Mas antes de seguir com outros ingredientes que encabeçam uma lista nem sempre acessível, é bom lembrar que iguaria, ou qualquer outro alimento raro, ganha essa definição dentro do repertório gastronômico e financeiro de cada pessoa. Você, leitor, pode até considerar as ovas de peixe selvagem, vulgo caviar, como algo banal. Mas, ainda assim, essas pequenas bolinhas pretas preenchem a lista dos alimentos mais caros do mercado e estão fora da rotina gastronômica de muita gente. Para ter uma ideia, a média de preço de um potinho com 100g de ovas de carpa, que lembra uma espécie de geleia salgada, sai a R$ 45,90 nos principais empórios do Recife.
“O mercado de frios especiais e carnes nobres vem crescendo em media 20% ao ano. É que os clientes também estão buscando novidades e associando esses produtos à qualidade”, defende o empresário Dylcio Magalhães, que há quase 20 anos fornece para hotéis, bares, restaurantes e delicatessens do Estado, através da Manihot Iguarias. A relação de pedidos inclui, por exemplo, o presunto cru mais caro entre os embutidos. O clássico espanhol pata negra, que vem do pernil traseiro do porco e passa por um processo de salga e cura de até 30 meses após o abate, não sai por menos de R$ 260/kg.

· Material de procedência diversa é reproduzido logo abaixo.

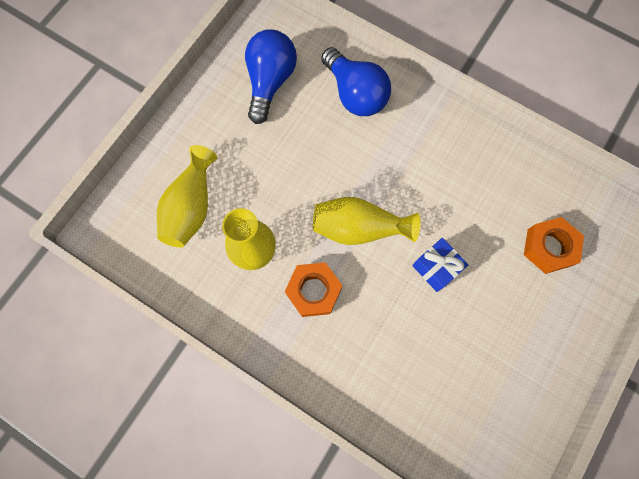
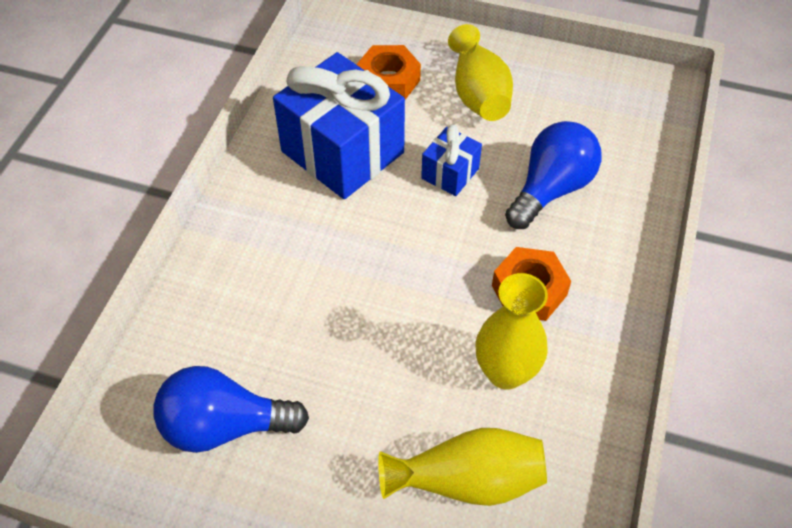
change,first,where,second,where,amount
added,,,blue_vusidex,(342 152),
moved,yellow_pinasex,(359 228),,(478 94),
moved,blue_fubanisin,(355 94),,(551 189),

Só não é mais cobiçado mundo afora do que o chamado jamon ibérico de bellota. Esse vem do pernil ou da paleta do porco da raça ibérica que, enquanto vivo, passa longe de ração tradicional e se alimenta basicamente de um fruto produzido por carvalhos, chamado em português de bolota. Existem apenas quatro regiões naquele país classificadas com Denominação de Origem para produção desse tipo de presunto. Por isso, não se assuste em saber que os cozinheiros locais desembolsam por esse item cerca de R$ 400 o quilo. Magalhães também lembra que as carnes de avestruz, Javali, cordeiro e foie gras de pato também entram nas compras mais comuns dos chefs pernambucanos.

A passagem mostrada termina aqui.